Assigned task | Only the lines from the one with "line: (56, 555) -> (60, 597), solid -> dashed" through the last line of the data below are to be duplicated, exactly and without pictures.

[Source data]
######
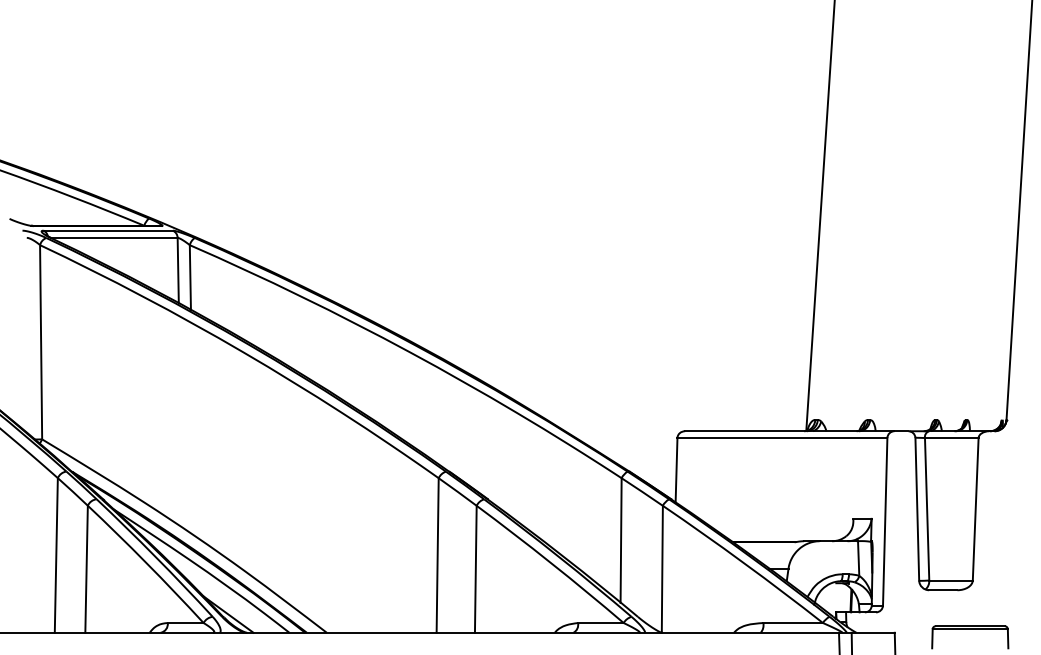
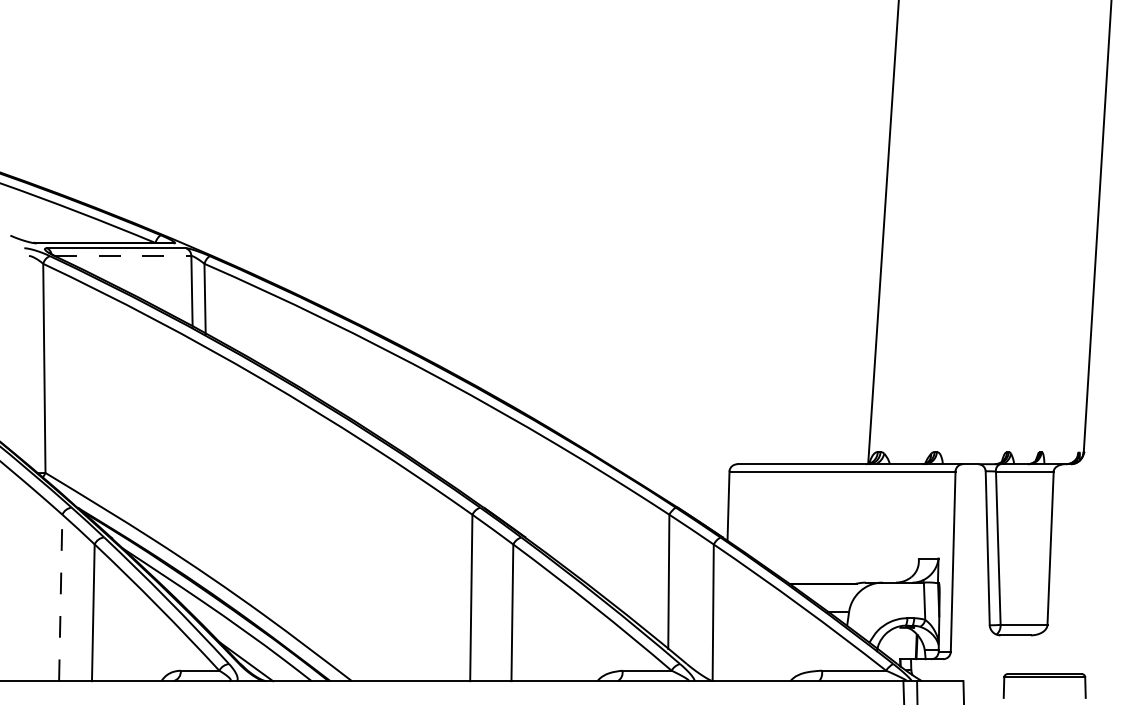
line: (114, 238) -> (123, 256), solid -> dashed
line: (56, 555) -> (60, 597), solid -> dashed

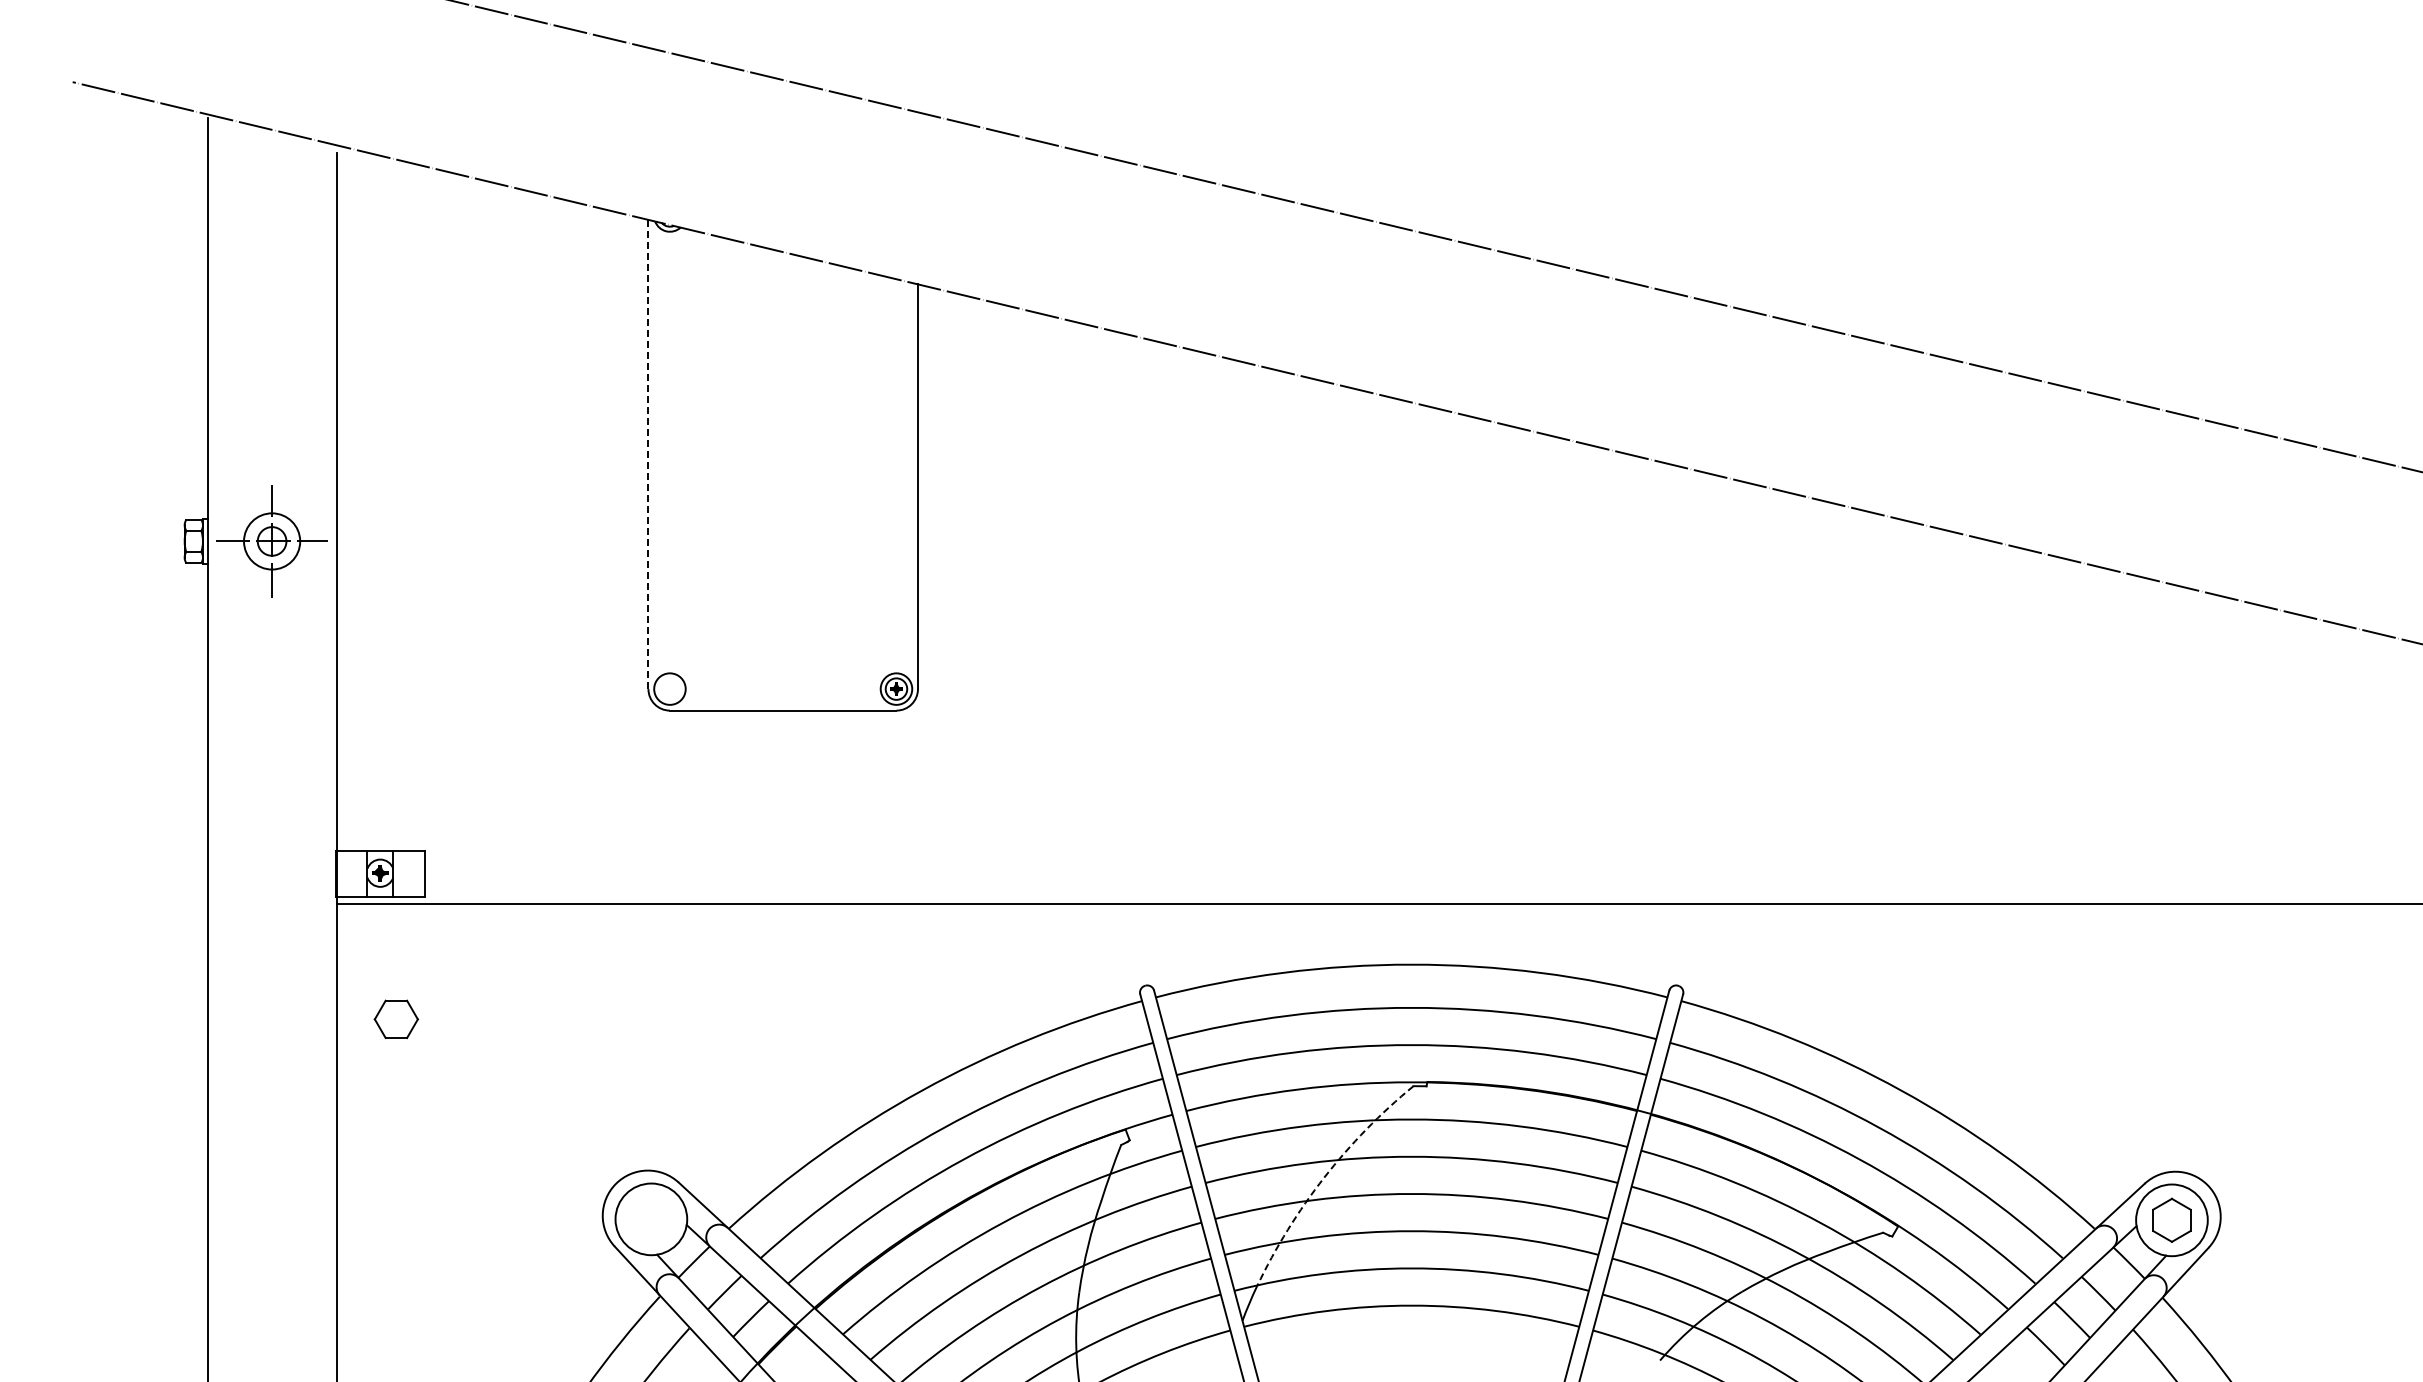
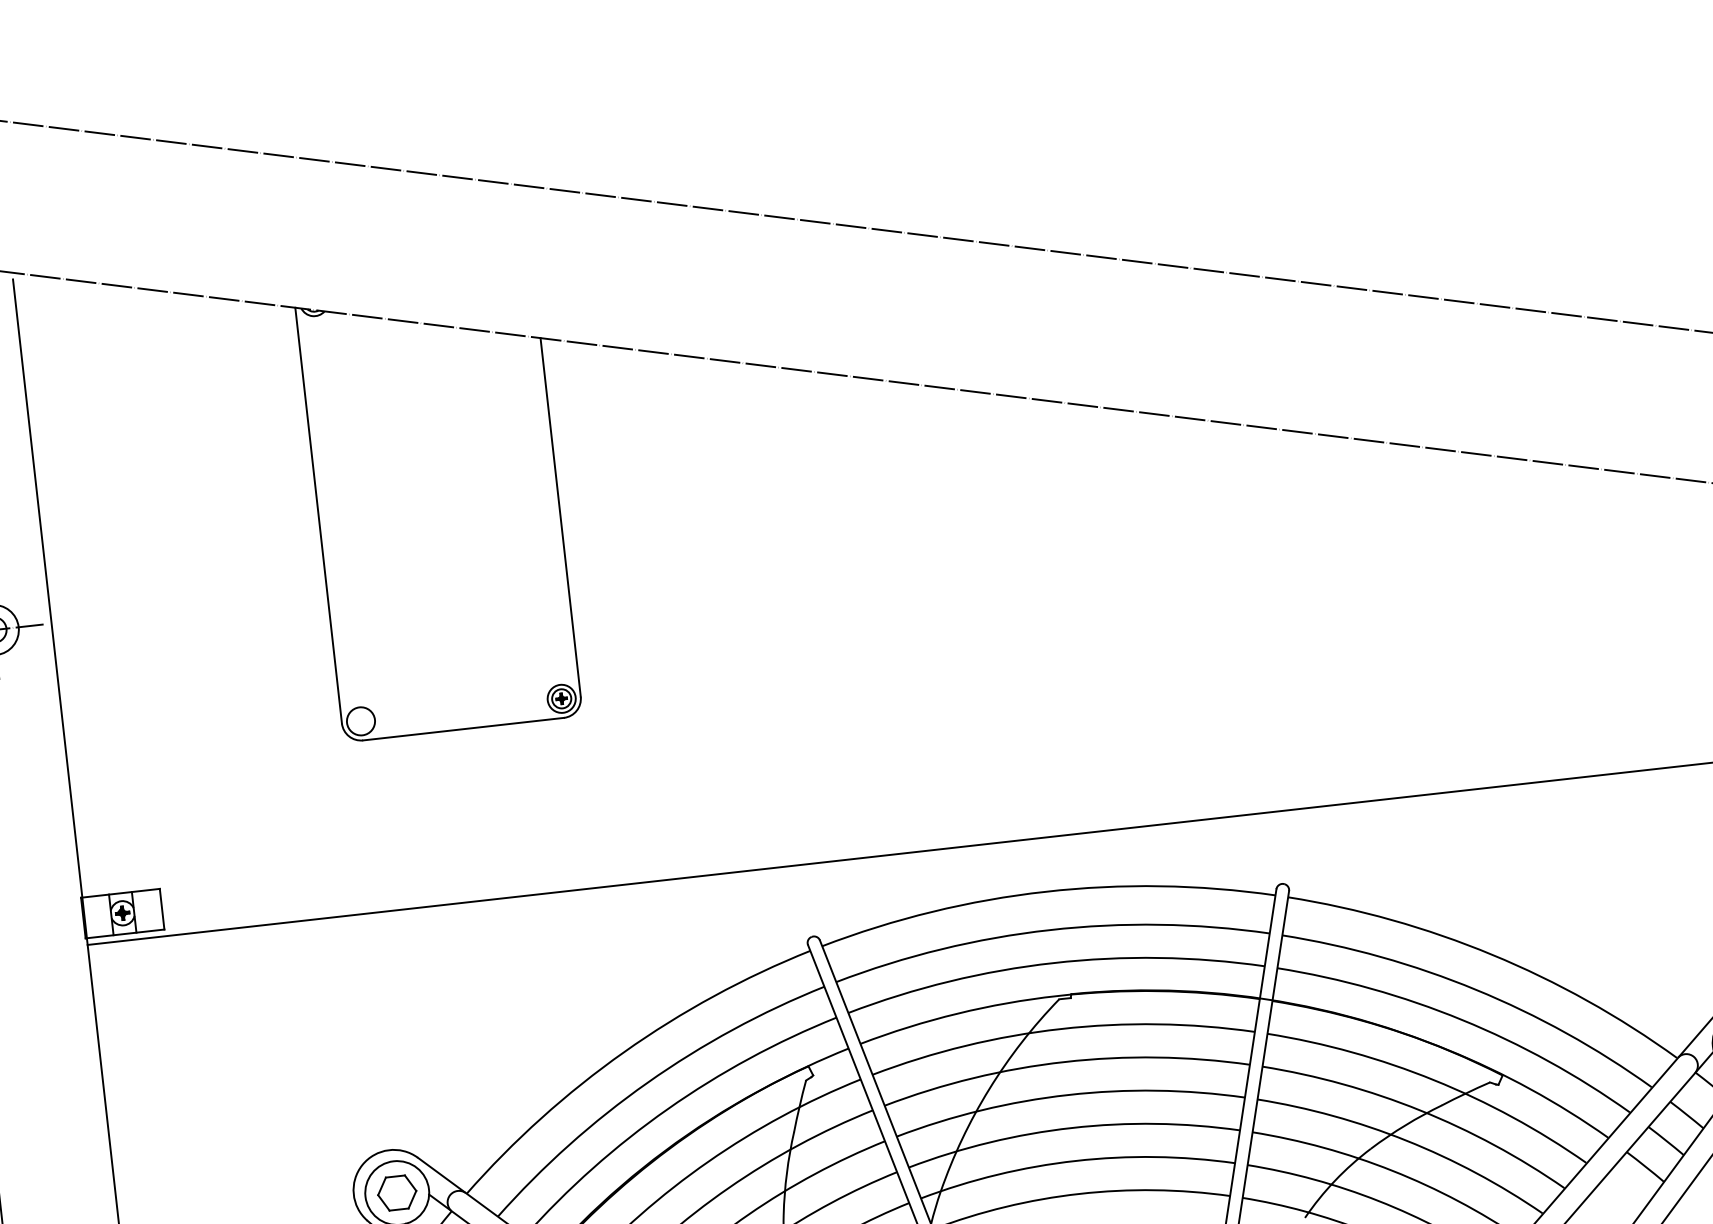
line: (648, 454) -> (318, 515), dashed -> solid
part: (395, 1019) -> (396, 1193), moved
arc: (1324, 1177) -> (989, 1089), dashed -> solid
######
Response for this exercise |
line: (56, 555) -> (60, 597), solid -> dashed

line: (648, 454) -> (318, 515), dashed -> solid
part: (395, 1019) -> (396, 1193), moved
arc: (1324, 1177) -> (989, 1089), dashed -> solid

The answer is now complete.